Aquaculture in Seychelles?

As Seychelles looks for ways to grow its economy further, officials have steered towards the idea of Marine aquaculture (Mariculture). Mariculture refers to the culturing of marine species in sea pens, on the seafloor, or suspended in the water column or in on-land, man made systems such as ponds or tanks.
The concept is not new to Seychelles. In 1989, the Island Development Company (IDC) and the Seychelles Marketing Board (SMB) established a prawn farm on the largest coralline island of Seychelles, Coetivy. The farm specifically cultured the Black Tiger Prawn, which is renowned globally for its exquisite taste. The operation was later abandoned in 2009 due to financial constraints, leaving the once beautiful island covered in concrete scars that are still apparent today.

There is also a currently operational black pearl oyster farm situated on Praslin, the second-most populated island of Seychelles. The farm was established in 1995, and produces the black lipped oyster and winged oyster specifically for the retailed jewelers market.

The newly emerging mariculture endeavor has identified four finned-fish species for the pilot project. They include the brown-marbled grouper, the iconic red emperor snapper, the mangrove snapper and the snub-nosed pompano. The fish produced will be almost exclusively for export and it is hoped that the industry will boast between 20,000 and 50,000 tonnes per annum.

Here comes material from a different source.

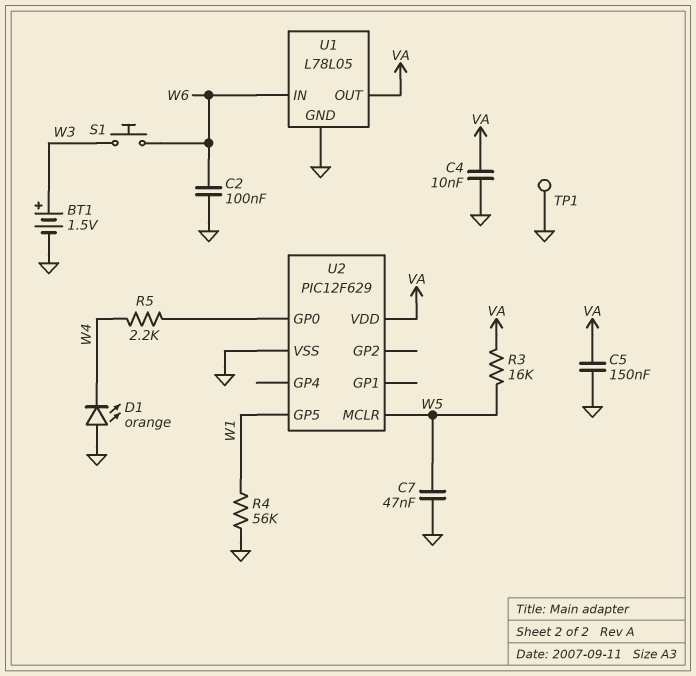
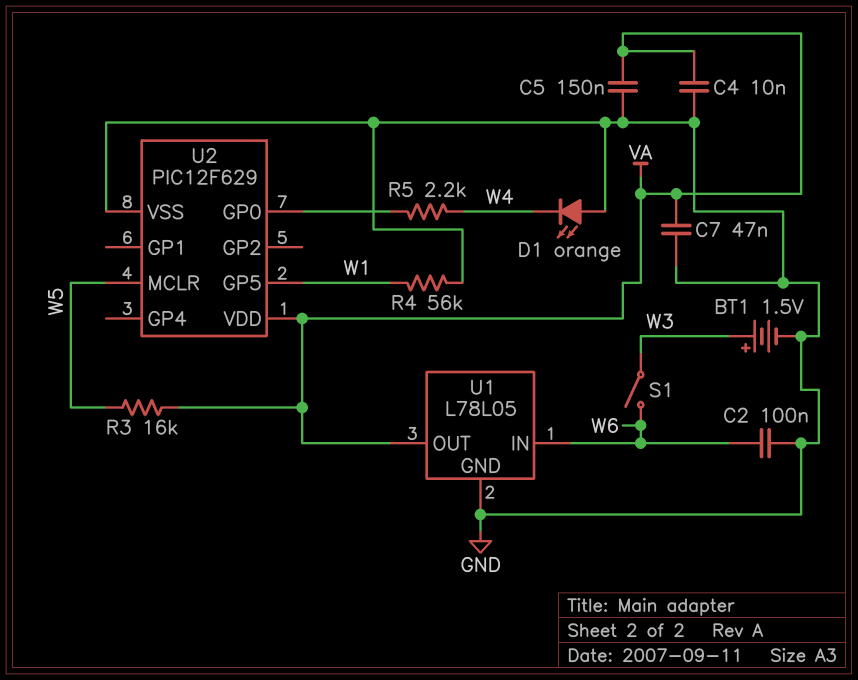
C7: 47nF (GND, W5) -> 47nF (GND, VA)
S1: button (W3, W6) -> switch (W3, W6)
TP1: test point (GND) -> none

Aquaculture brings with it several benefits (if it is done right). Mainly, it can reduce fishing pressure from wild stock. With the increasing demand for seafood globally, aquaculture produces a continuous food supply. This would be especially useful during the South-East Monsoon in Seychelles where fish stocks are limited due to rough seas. The industry can also create new job sectors, offering skilled opportunities in science and technology, thus expanding the local workforce.

Unfortunately, aquaculture also has significant environmental disadvantages. escapees may pose a threat to wild species. Cultured fish will most likely be reared from hatchlings and throughout time cause genetic dilution. If one of these fish escape into the wild and manages to breed with a wild specimen, drastic genetic loss may take place causing a disastrous rippling effect in nature. Furthermore, the methods that will be incorporated in Seychelles include floating pens. These pens allow for waste materials such as fecal matter and uneaten food scraps to be deposited on the seafloor which can be carried by sea currents towards neighbouring coral reefs, seagrass habitats and mangrove forests causing possible detriment to these vital ecosystems.

In addition this waste material can be the source of an emerging artificial food chain. Uneaten food may attract fish from the wild towards the pen, with it brings larger predators, such as sharks which may add an increased risk to swimmers. Other major environmental concerns include the use of a variety of chemicals, including antifoulants, pesticides, and antibiotics, which can have negative effects on marine ecosystems or even human health.

The relevant authorities in Seychelles had hosted several public consultations with international consultants of the project present to address any questions. I personally attended several of the meetings to gain an insight into the views of the public. It was made clear that the majority of the citizens present at the meetings were against the project altogether. Several concerns were raised, such as why local scientific expertise was not consulted in the development phase instead of relying solely on foreign consultants to decide the fate of the project? Another interesting point that was raised was why were more sustainable species, such as shellfish, not considered?

The major issue raised, however, was the fear of possible increase in shark activity. The consultants were quick to state that there is no scientific proof that shark frequency is increased with aquaculture pens. However, several scientific studies done around the world have demonstrated that sharks do in fact show increased activity in areas containing aquaculture pens, thus increasing risks to human attacks (e.g.,Galaz & de Maddalena 2004, NOAA 2005). Looking closer to Seychelles, a recent publication in the African Journal of Marine Science demonstrated the large bull sharks are showing high site fidelity to aquaculture pens around Reunion Island (Loiseau et al. 2016). Although shark attacks on humans are a rare occurrence, the fact remains that increased shark activity in coastal areas that are prominent swimming spots by tourists and locals are going to be put under greater risk.

Back in 2012, Seychelles was smeared over international media after there were two fatal shark attacks that occurred within weeks from each other, and in the same bay on Praslin Island. The cause of the attacks where most likely due to constant food disposal from yachts and other pleasure boats that frequently docked in the area. This theory was considered most likely by shark experts that were leading the investigation. These chumming activities may have altered large shark feeding behaviour, thus attracting them to the bay where the attacks happened. Could the aquaculture pens in Seychelles cause the same effect?

Although there is a great downside to aquaculture, all of these risks can be managed to a bare minimum if strict protocols are followed. Let us not forget that tourism remains the main pillar of the Seychelles Economy. Venturing into other avenues of economic growth may prove to be an even greater asset to Seychelles. However, one needs to question whether it is worth the risk.